= Winslow Farm =

Animal sanctuary in Massachusetts

Winslow Farm is a nonprofit animal sanctuary located in Norton, Massachusetts, USA. It is home to about 300 animals that have been abandoned or neglected. These animals include horses, sheep, llamas, alpacas, goats, peacocks, chickens, ducks, geese, donkeys, mules, pheasants, cats, dogs, and emus. It is accredited by the Global Federation of Animal Sanctuaries.

== Mission ==
Winslow Farm operates under three goals:
1. Rescue and rehabilitate mistreated and abandoned animals
2. Promote the prevention of animal mistreatment through educational programs and events
3. Advocate the preservation of the wildlife habitat

In order to achieve the funding for these goals, Winslow Farm has maintained a presence in the local and regional media. It has received news coverage by local newspapers such as The Taunton Gazette and The Sun Chronicle. It has also received regional media attention from The Boston Globe newspaper and WCVB-TV news.

== History ==
Winslow Farm opened its doors to the public in the fall of 1997. At this time, it had a total of 183 animals.
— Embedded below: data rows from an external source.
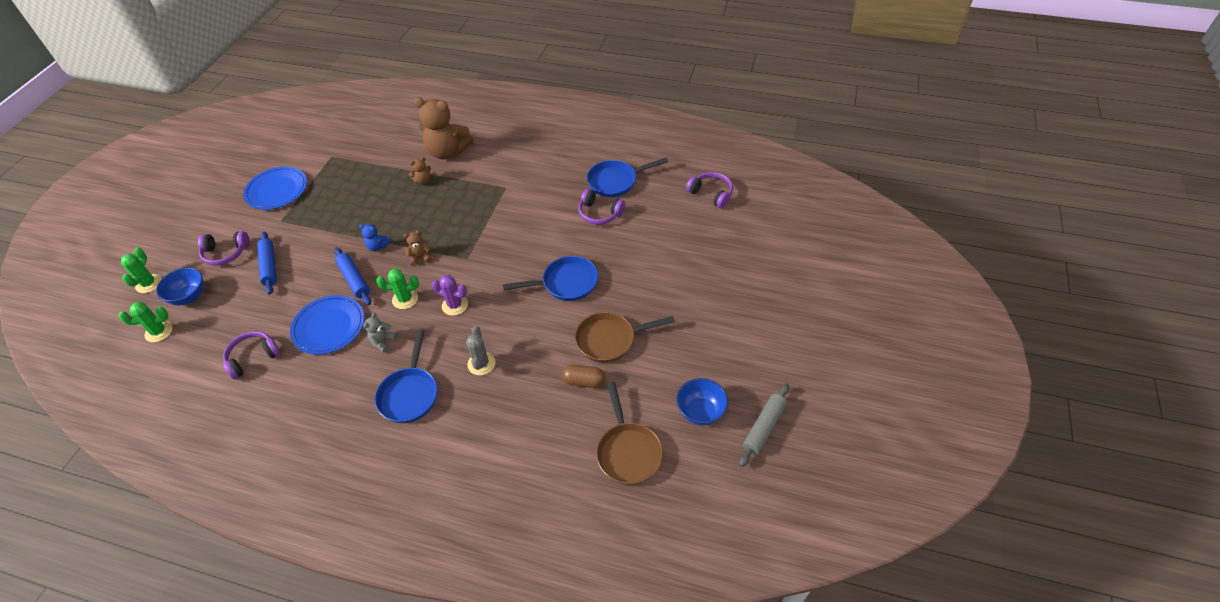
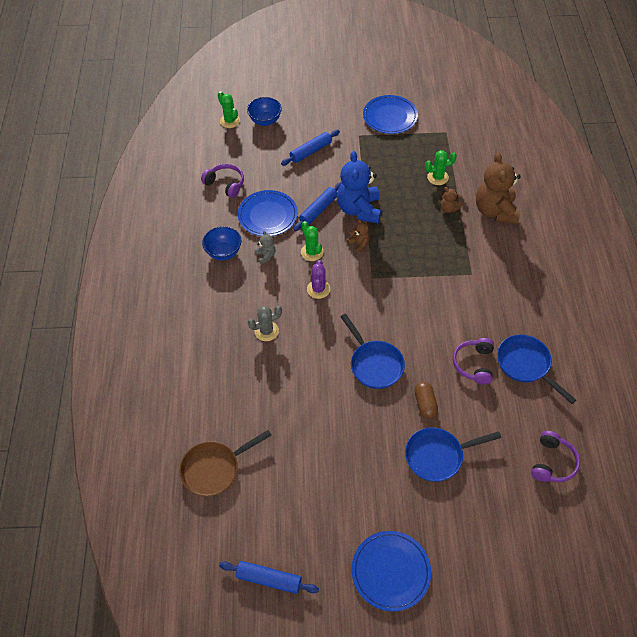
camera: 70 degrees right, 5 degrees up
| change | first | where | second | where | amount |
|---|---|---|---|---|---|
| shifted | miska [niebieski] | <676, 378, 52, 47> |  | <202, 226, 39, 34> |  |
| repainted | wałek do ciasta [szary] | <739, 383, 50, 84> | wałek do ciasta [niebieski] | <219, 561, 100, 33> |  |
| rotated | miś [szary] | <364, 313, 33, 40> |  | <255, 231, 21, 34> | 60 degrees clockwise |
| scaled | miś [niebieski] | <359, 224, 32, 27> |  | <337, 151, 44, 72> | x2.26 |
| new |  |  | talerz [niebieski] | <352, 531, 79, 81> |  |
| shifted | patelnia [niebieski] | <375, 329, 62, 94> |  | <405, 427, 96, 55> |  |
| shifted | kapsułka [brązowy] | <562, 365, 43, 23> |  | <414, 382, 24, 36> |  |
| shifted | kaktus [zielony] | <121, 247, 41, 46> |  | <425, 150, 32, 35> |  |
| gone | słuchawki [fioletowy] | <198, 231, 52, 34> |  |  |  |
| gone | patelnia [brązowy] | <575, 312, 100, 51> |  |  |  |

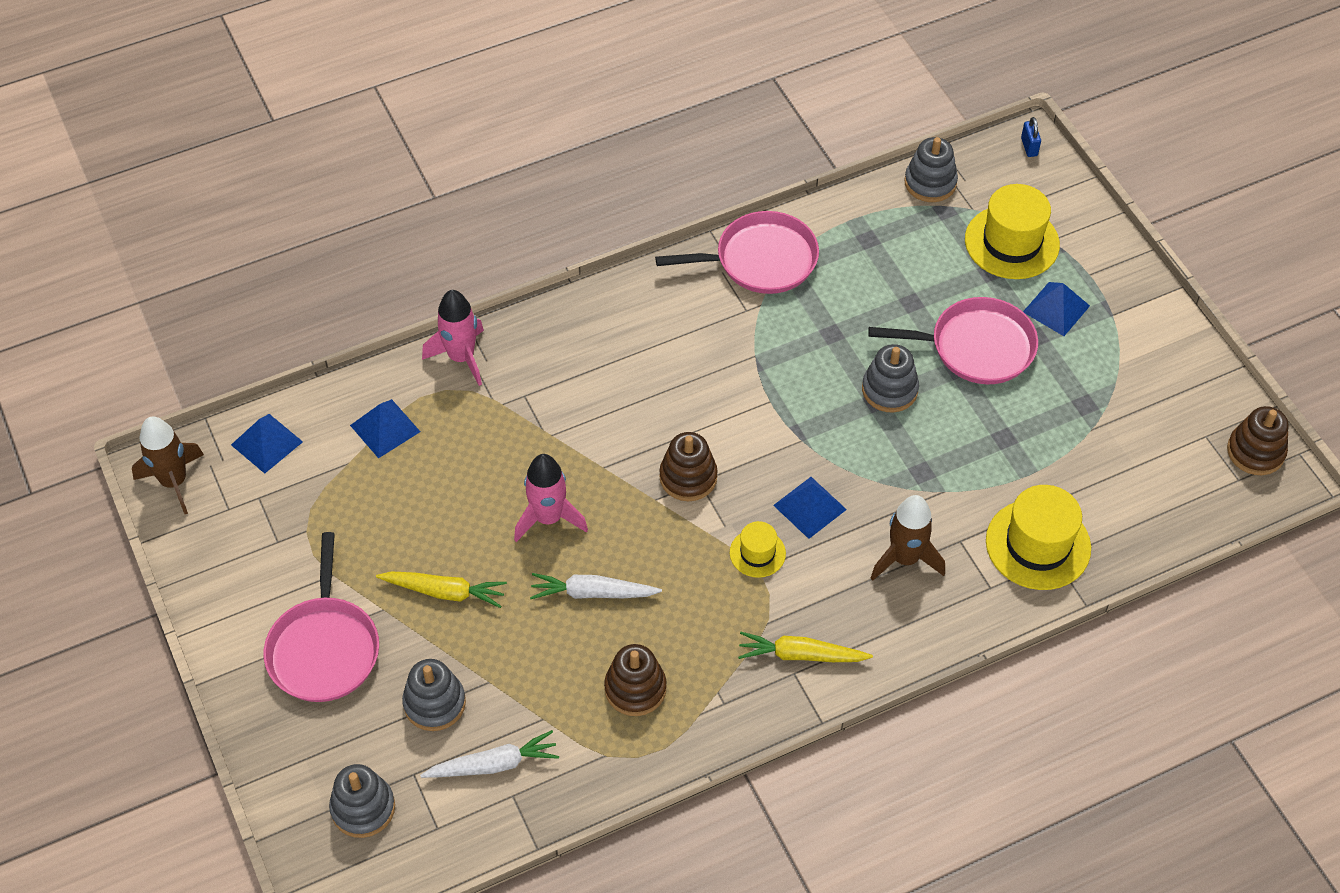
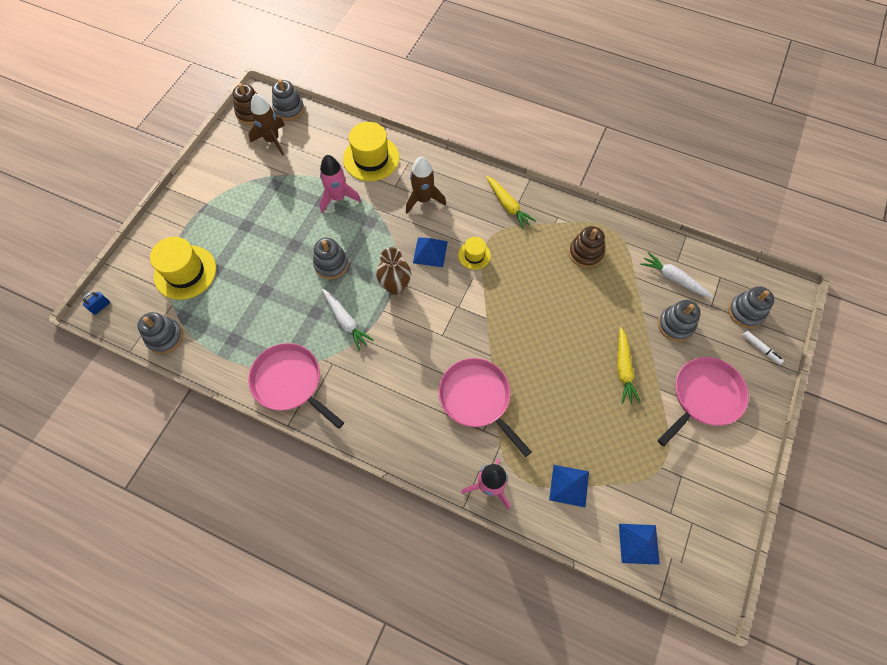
camera: 130 degrees left, 10 degrees up
| change | first | where | second | where | amount |
|---|---|---|---|---|---|
| shifted | rakieta [brązowy] | <132, 416, 72, 98> |  | <248, 94, 37, 62> |  |
| new |  |  | zabawka nakładanka [szary] | <272, 79, 32, 42> |  |
| shifted | rakieta [różowy] | <514, 454, 74, 88> |  | <320, 155, 41, 58> |  |
| shifted | marchewka [biały] | <530, 573, 132, 26> |  | <322, 289, 52, 62> |  |
| new |  |  | wazon [brązowy] | <376, 247, 35, 48> |  |
| shifted | patelnia [różowy] | <868, 297, 170, 87> |  | <439, 358, 93, 99> |  |
| rotated | marchewka [żółty] | <376, 571, 131, 37> |  | <617, 327, 24, 77> | 150 degrees counterclockwise |
| new |  |  | flamaster [biały] | <742, 331, 42, 34> |  |
| gone | zabawka nakładanka [brązowy] | <659, 432, 59, 69> |  |  |  |
| gone | piramida [niebieski] | <1023, 282, 67, 54> |  |  |  |

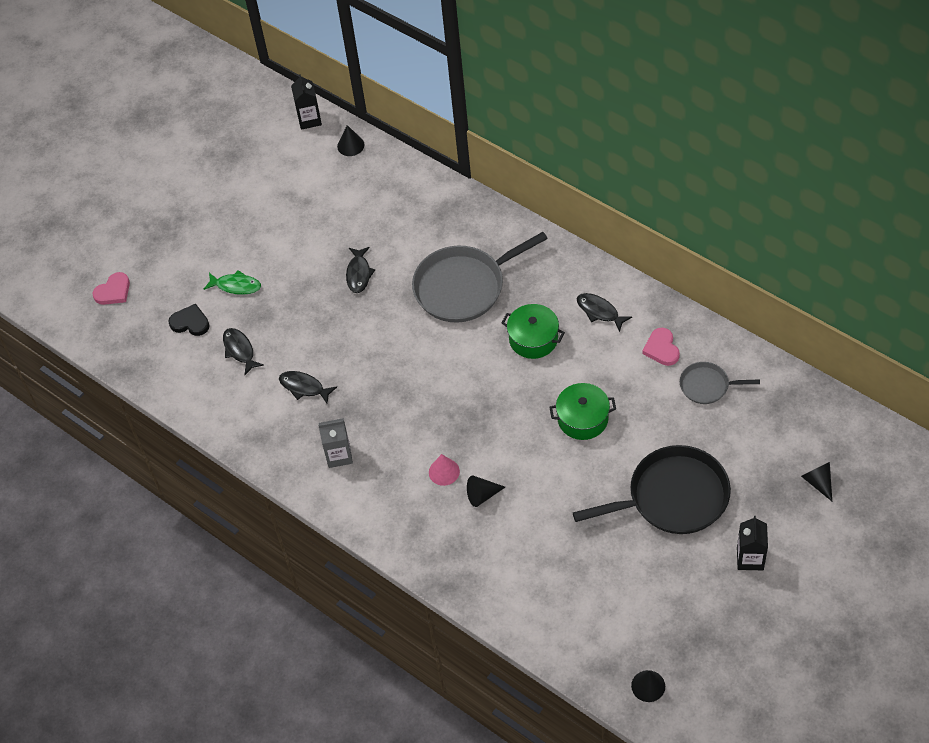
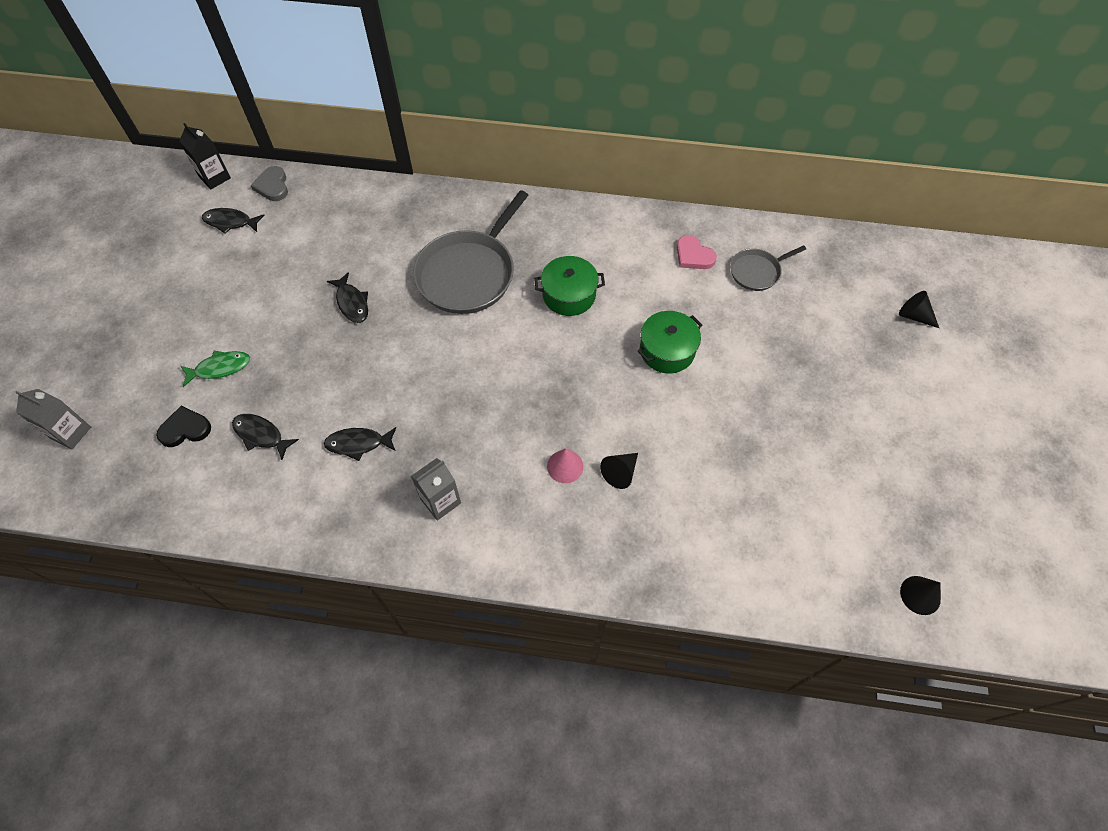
camera: 35 degrees left, 5 degrees up
| change | first | where | second | where | amount |
|---|---|---|---|---|---|
| swapped | serce [różowy] | <93, 272, 37, 33> | karton mleka [szary] | <16, 389, 75, 60> |  |
| shifted | ryba [czarny] | <577, 293, 55, 39> |  | <202, 208, 63, 26> |  |
| swapped | stożek [czarny] | <337, 125, 27, 31> | serce [szary] | <251, 166, 37, 35> |  |
| gone | patelnia [czarny] | <573, 445, 158, 89> |  |  |  |
| gone | karton mleka [czarny] | <737, 516, 31, 54> |  |  |  |

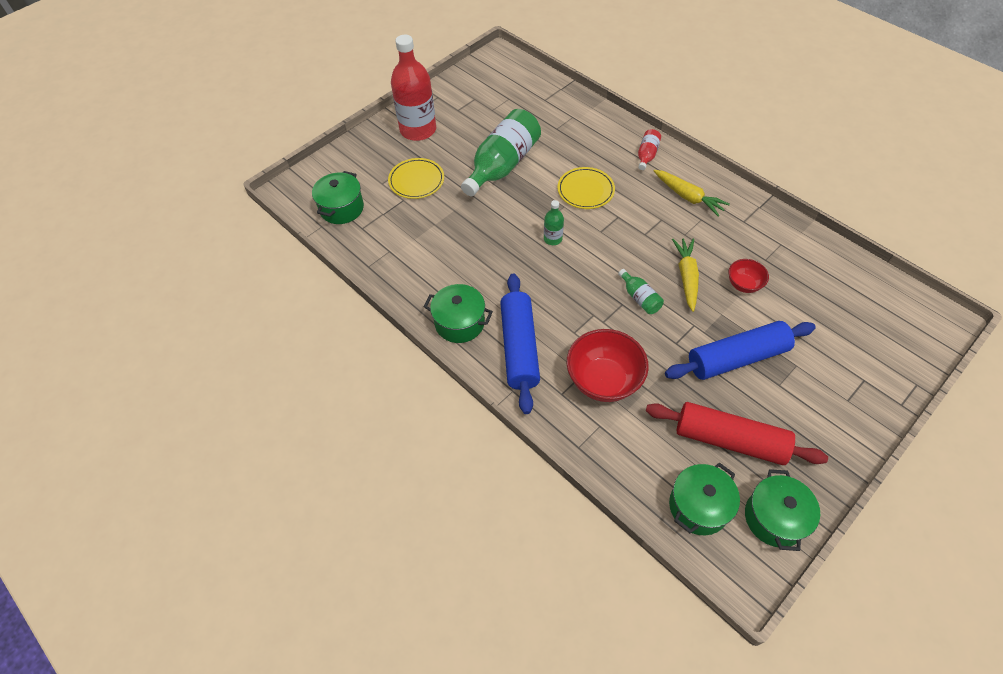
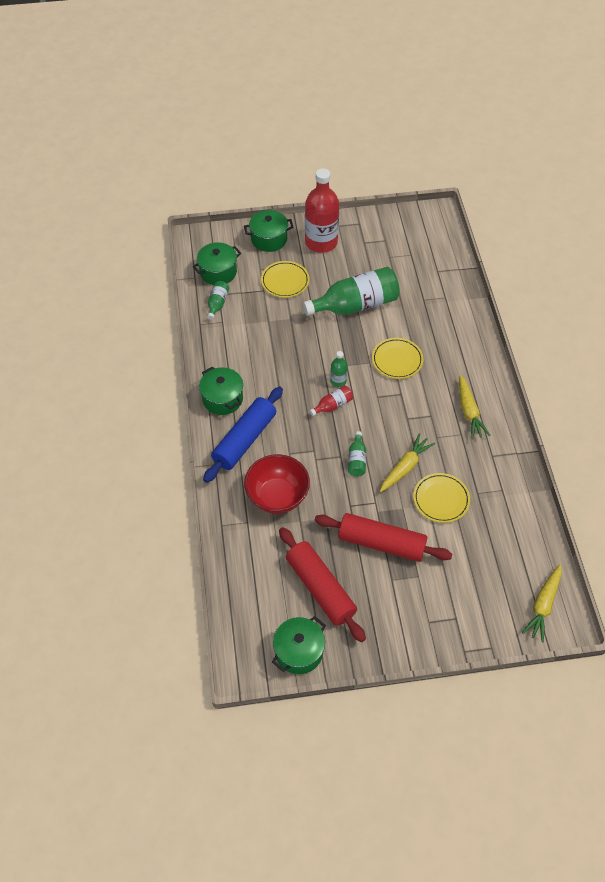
camera: 35 degrees right, 0 degrees up
| change | first | where | second | where | amount |
|---|---|---|---|---|---|
| new |  |  | butelka [zielony] | <207, 281, 22, 39> |  |
| shifted | garnek [zielony] | <669, 463, 71, 72> |  | <244, 210, 50, 42> |  |
| shifted | butelka [czerwony] | <638, 129, 23, 41> |  | <310, 385, 43, 31> |  |
| repainted | wałek do ciasta [niebieski] | <665, 321, 151, 59> | wałek do ciasta [czerwony] | <315, 513, 137, 49> |  |
| swapped | miska [czerwony] | <729, 259, 40, 34> | talerz [żółty] | <413, 473, 57, 50> |  |
| new |  |  | marchewka [żółty] | <522, 565, 40, 77> |  |

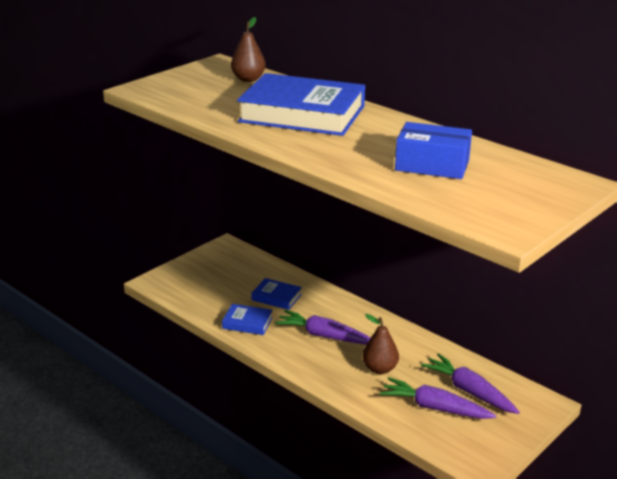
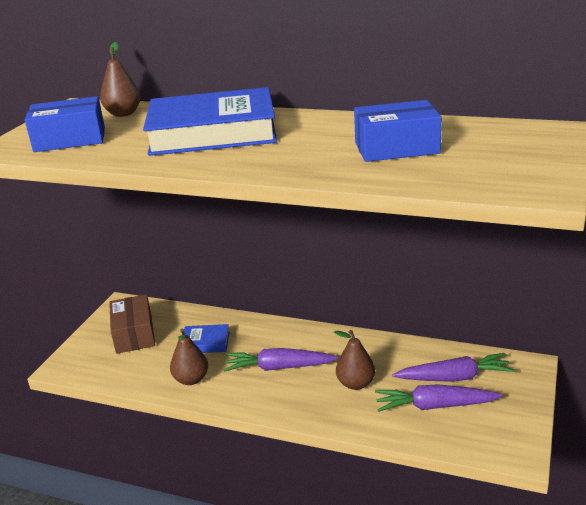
camera: 20 degrees left, 0 degrees up
| change | first | where | second | where | amount |
|---|---|---|---|---|---|
| new |  |  | pudełko [niebieski] | <25, 96, 80, 56> |  |
| new |  |  | pudełko [brązowy] | <109, 294, 46, 60> |  |
| swapped | książka [niebieski] | <222, 304, 51, 31> | gruszka [brązowy] | <170, 329, 38, 56> |  |
| rotated | marchewka [fioletowy] | <421, 353, 99, 61> |  | <392, 353, 122, 29> | 150 degrees clockwise |

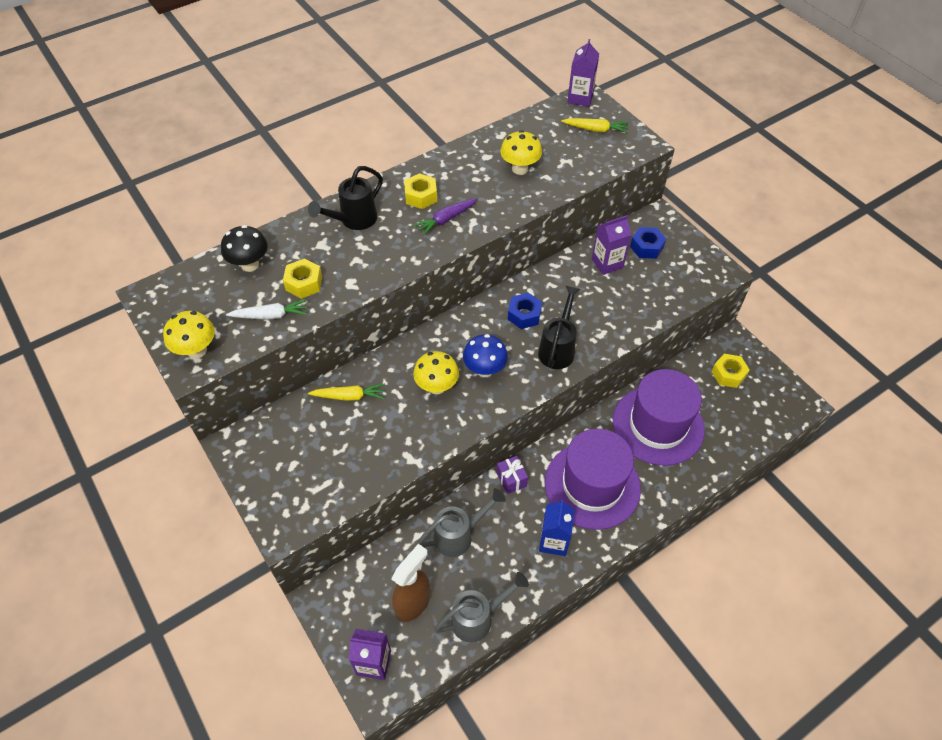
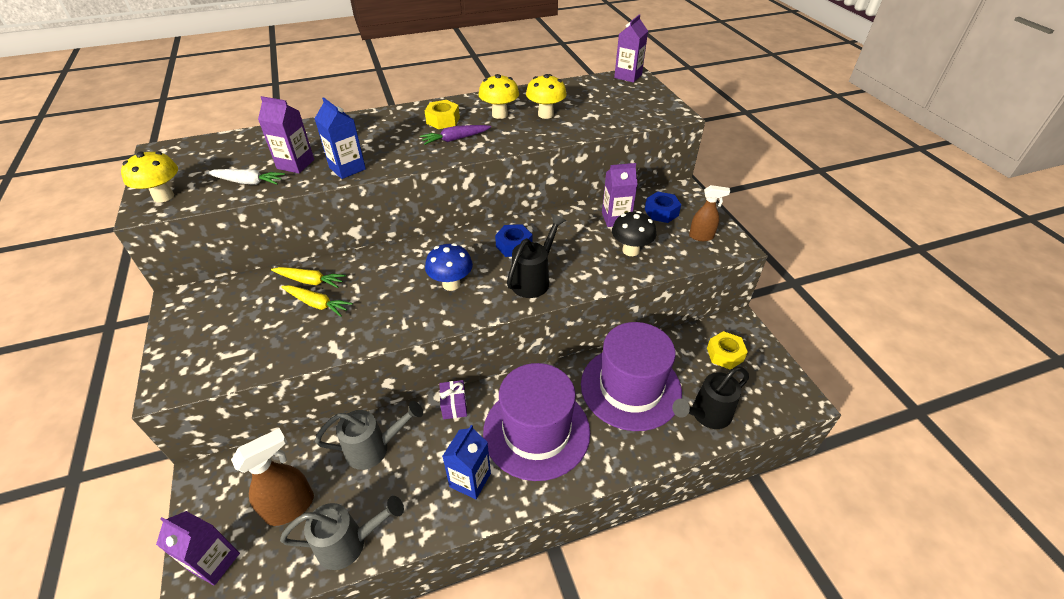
camera: 15 degrees right, 10 degrees down
| change | first | where | second | where | amount |
|---|---|---|---|---|---|
| swapped | nakrętka [żółty] | <283, 258, 39, 41> | karton mleka [fioletowy] | <258, 96, 56, 77> |  |
| shifted | marchewka [żółty] | <561, 118, 68, 15> |  | <281, 285, 72, 32> |  |
| new |  |  | karton mleka [niebieski] | <314, 97, 52, 82> |  |
| shifted | grzyb [żółty] | <413, 351, 46, 44> |  | <479, 74, 40, 45> |  |
| shifted | grzyb [czarny] | <221, 225, 47, 47> |  | <612, 211, 44, 45> |  |
| shifted | konewka [czarny] | <308, 166, 75, 64> |  | <672, 367, 77, 62> |  |
| new |  |  | spryskiwacz [brązowy] | <689, 185, 41, 56> |  |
Prior to becoming an animal sanctuary, Winslow Farm was 5 acres of wooded farmland. The sanctuary's founder, Debra White, bought the land and constructed barns and sheds designed to shelter animals. By 1996, most of the structures were complete. The animals that she collected were what she considered to be "the worst down-and-outers" from farm auctions.

== Facilities ==
The Winslow Farm facilities are located on wooded farmland. Existing structures have been constructed based on simple post-and-beam architecture. Pens for the larger animals are enclosed by split-rail fences, although many of the animals at Winslow Farm are allowed to venture outside of their enclosures. The grounds are unpaved and for the most part coexist with the natural environment. Naturally-growing trees dot the landscape and can be found both on pedestrian paths and within enclosures.

Winslow Farm is currently one of two research sites (the other being Whispering Pines Farm in Foxboro, MA) where faculty and students from Wheaton College conduct research on the effectiveness of clicker training.